Beverly Baldwin Martin (born August 7, 1955) is a former United States circuit judge of the United States Court of Appeals for the Eleventh Circuit and a former United States District Judge of the United States District Court for the Northern District of Georgia.

Early life and education
Born in Macon, Georgia, Martin graduated from Stratford Academy in 1973 before attending Mercer University for one year from 1972 to 1973. She subsequently transferred to Stetson University and received a Bachelor of Arts degree in 1976. She earned a Juris Doctor from University of Georgia School of Law in 1981.

Professional career
Martin was in private practice with the firm of Martin Snow, LLP in Georgia from 1981 to 1984, and was also an assistant attorney general in the State Law Department of the Office of Attorney General of Georgia from 1984 to 1994. She was an Assistant United States Attorney for the Middle District of Georgia from 1994 to 1997 and United States Attorney for the Middle District of Georgia from 1997 to 2000.

Federal judicial service

Northern District of Georgia
On the recommendation of Senator Max Cleland, Martin was nominated on March 27, 2000, by President Bill Clinton to a seat on the United States District Court for the Northern District of Georgia vacated by George Ernest Tidwell.

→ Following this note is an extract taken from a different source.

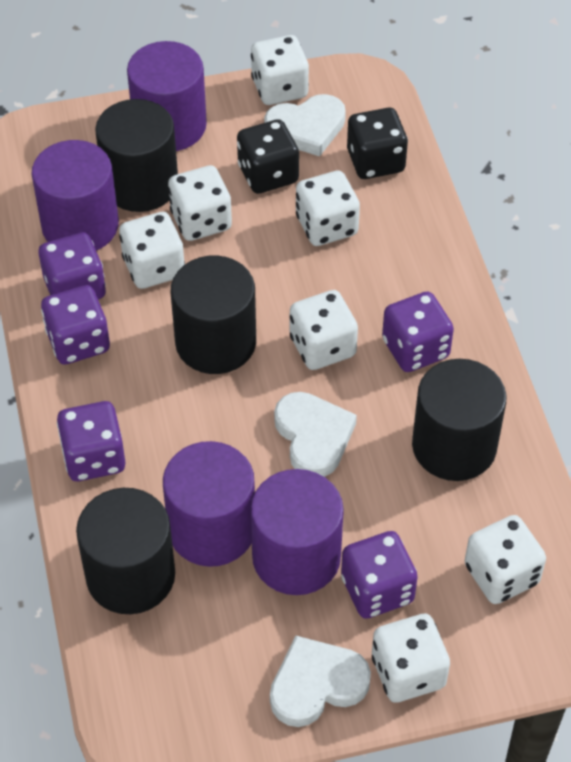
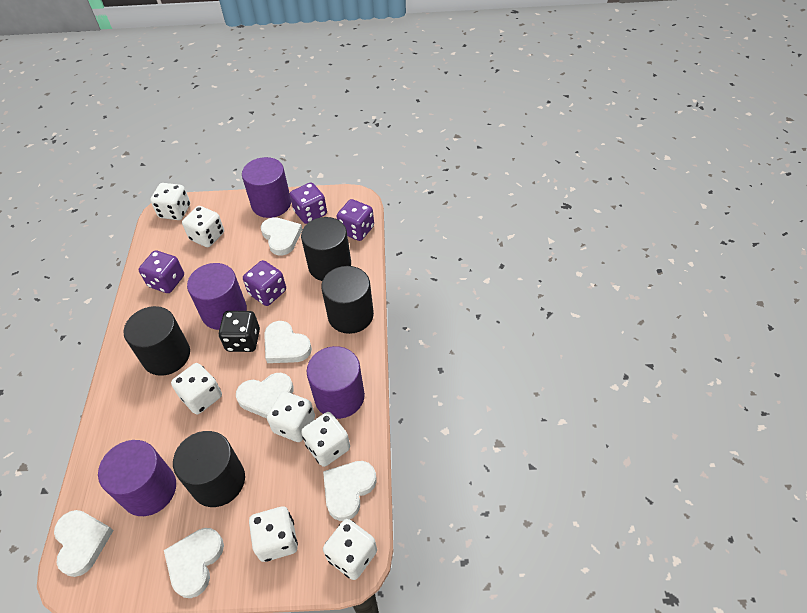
black dice: 2 -> 1
purple dice: 5 -> 4
white heart: 3 -> 6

She was confirmed by the United States Senate on June 16, 2000, and received her commission on August 3, 2000. Her service terminated on February 1, 2010, due to elevation to the Eleventh Circuit.

United States Court of Appeals for the Eleventh Circuit
On June 19, 2009, President Barack Obama nominated Martin to a seat on the United States Court of Appeals for the Eleventh Circuit vacated by Judge R. Lanier Anderson III, who assumed senior status on January 31, 2009. The United States Senate confirmed Martin's nomination by a 97–0 vote on January 20, 2010. She received her commission on January 28, 2010. 

She retired from active service on September 30, 2021. On October 4, 2021, Martin became the executive director at the New York University School of Law's Center on Civil Justice.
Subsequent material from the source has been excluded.